Venere capitolina, Statua antica in marmo nei Musei Capitolini, Roma
La Venere Capitolina è una scultura in marmo che raffigura la dea in una posa pudica e misura 193 centimetri. Si trova su un piedistallo basso e mostra dettagli finemente scolpiti nei capelli e nei tratti del viso.
Operai rinvennero la scultura tra il 1670 e il 1676 sul colle Viminale durante lavori di costruzione urbana. Papa Benedetto XIV la acquistò nel 1752 dalla famiglia Stazi per i Musei Capitolini appena fondati.
La scultura segue il motivo della Venere Pudica, in cui la dea copre la propria nudità con un gesto aggraziato. Questa forma di rappresentazione divenne un tema popolare nell'arte romana per raffigurare la bellezza femminile.

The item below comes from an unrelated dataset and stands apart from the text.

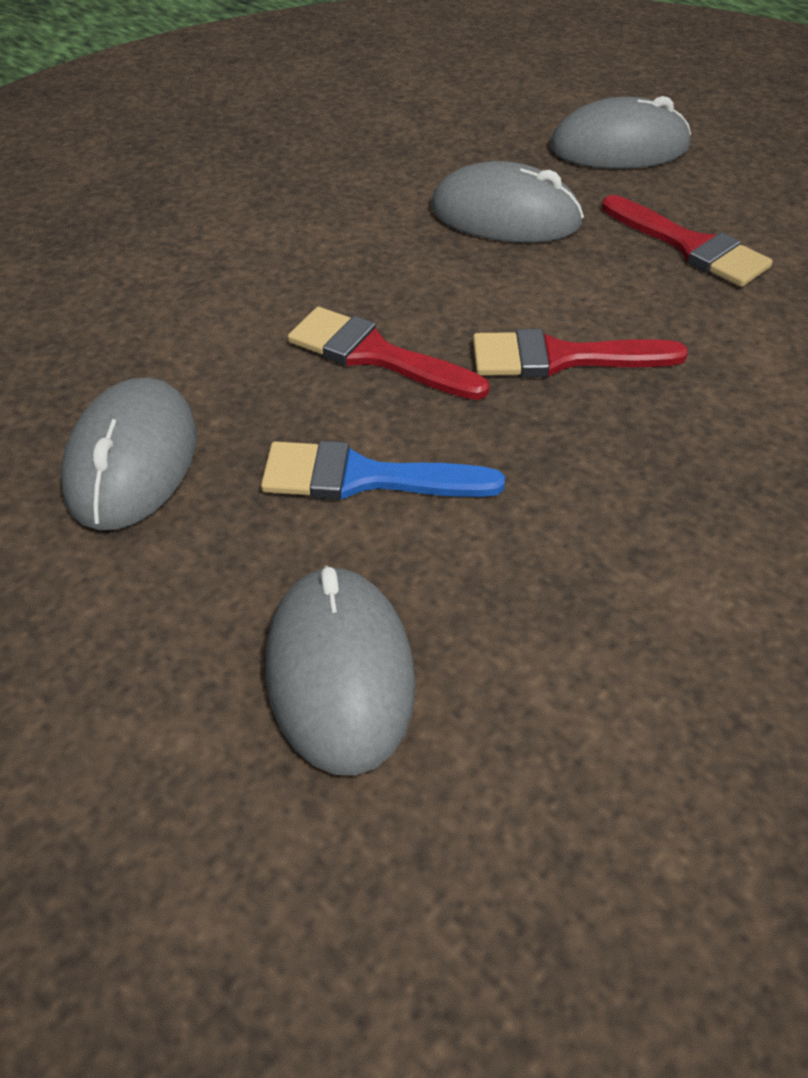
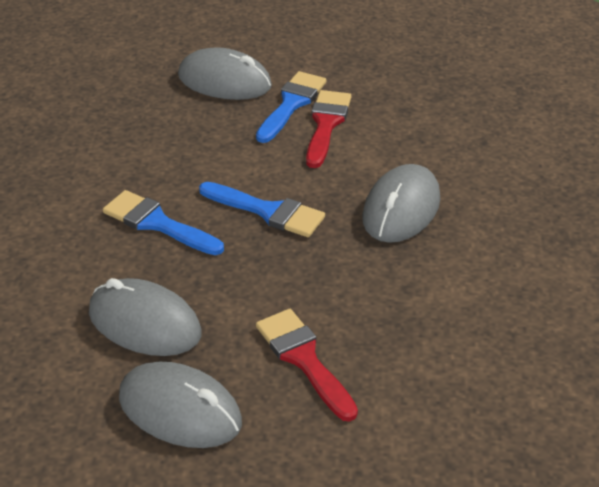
blue brush: 1 -> 3
red brush: 3 -> 2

La scultura si trova nel Gabinetto della Venere al primo piano di Palazzo Nuovo all'interno dei Musei Capitolini. La sala offre una buona illuminazione per osservare i dettagli della superficie marmorea.
Napoleone fece portare la scultura a Parigi nel 1797 e commissionò una copia prima di dover restituire l'originale. La restituzione avvenne dopo la caduta dell'Impero francese nel 1816.